The Court of International Trade has now reached a decision on that and it is not good news for Meyer. The Court "doubled down" on its previously expressed concern that the financial data Meyer provided to show the bona fides of the first sale were insufficient. Specifically, the Court said that the information provided was not sufficient to "discern whether or not the parent of the plaintiff provided any form of assistance to reduce costs." The Court of International Trade found that "plaintiff's failure to provide the financial information requested by it [sic "of it"?] during discovery provided an independent reason as to why Meyer could not demonstrate a true first-sale value absent of influence . . . from the relationships of the related parties." 

The Court, therefore, on reconsideration following remand found first sale-valuation inapplicable.

This, like most first-sale cases, is a cautionary tale. First-sale for value is the law and importers have a right to use it as a legal means of duty avoidance. But, CBP seems deeply skeptical of it. In cases such as Meyer, where the parties are related, Customs is going to take a very detailed look into the whole series of transactions. The importer should expect to have to show that each tier is a bona fide sale for export to the United States at an acceptable transaction value. Where the parties are unrelated, proving that should be easier as the manufacturer wants to be fully compensated for its wares and should normally be considered free to set its price. That is, after all, an arms-length transaction. But, Customs will look at those transactions as well, even examining the second or third sales to ensure they are bona fide. That, to me, is way off the mark as the whole point here is to determine whether the first sale (or any sale) is an acceptable transaction value. If the any one sale meets that test, the importer can elect to use it as the transaction value. What happens in subsequent sales should be largely irrelevant.

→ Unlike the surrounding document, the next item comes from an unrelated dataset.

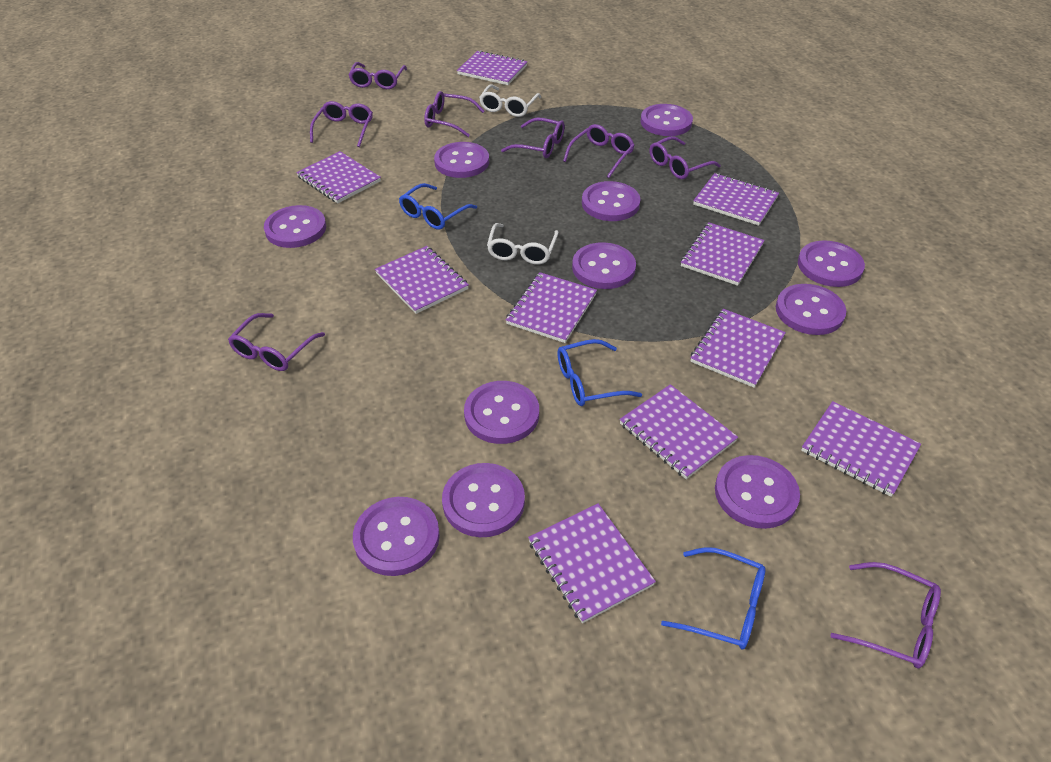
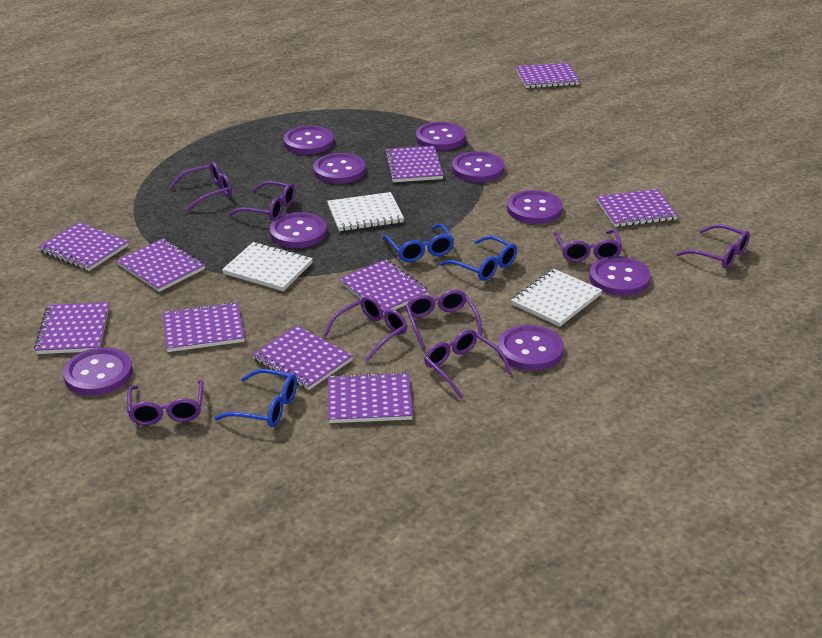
purple button: 11 -> 9
white glasses: 2 -> 0
white notebook: 0 -> 3

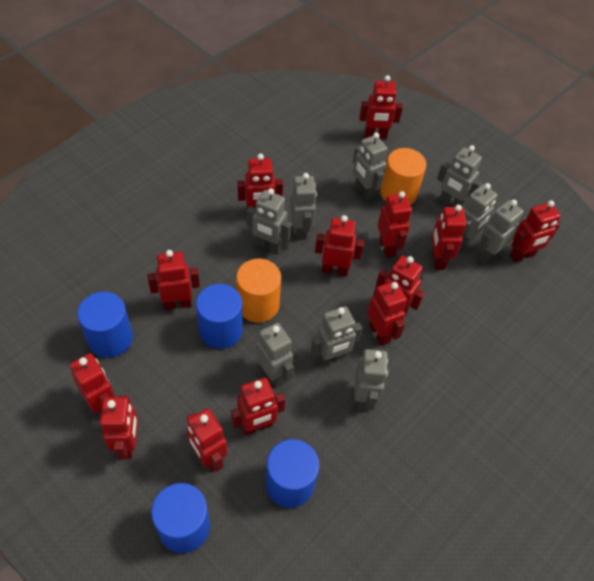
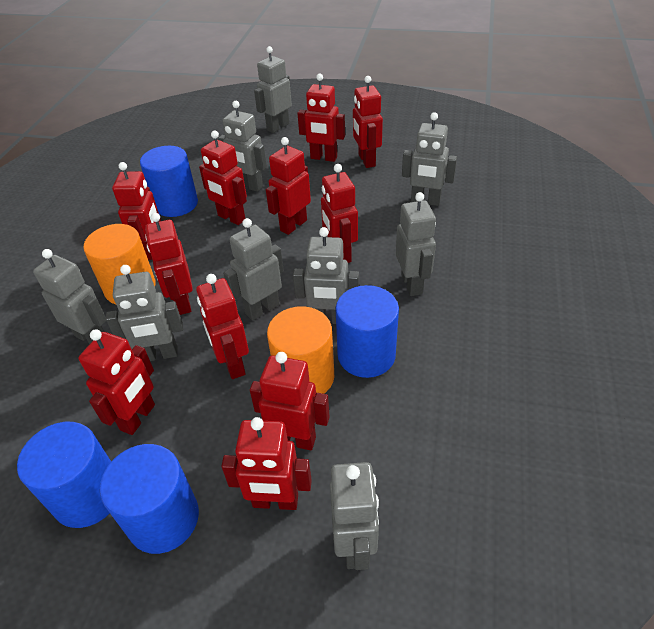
red robot: 13 -> 11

Photo by Jonathan Kemper on Unsplash

[Disclaimer: what follows is not legal advice, is not complete, and is not based on any specific facts.] If you are contemplating first sale for value, get your ducks in a row. Ensure that your documents show evidence of a sale for export to the United States including the transfer of both title and risk of loss to the buyer. Ideally, this happens as more than a momentary legal fact (i.e., a "flash transfer") and you can point to a location where and period in which the buyer held title and risk of loss. Also, remember that the INCOTERMS do not identify when or where title transfers. That needs to be specified. Risk and title do not need to transfer at the same time, but the buyer should end up with both at some identifiable point in time. Honestly, I would argue that risk is irrelevant if the buyer gets title, but I am neither in charge of Customs nor a judge.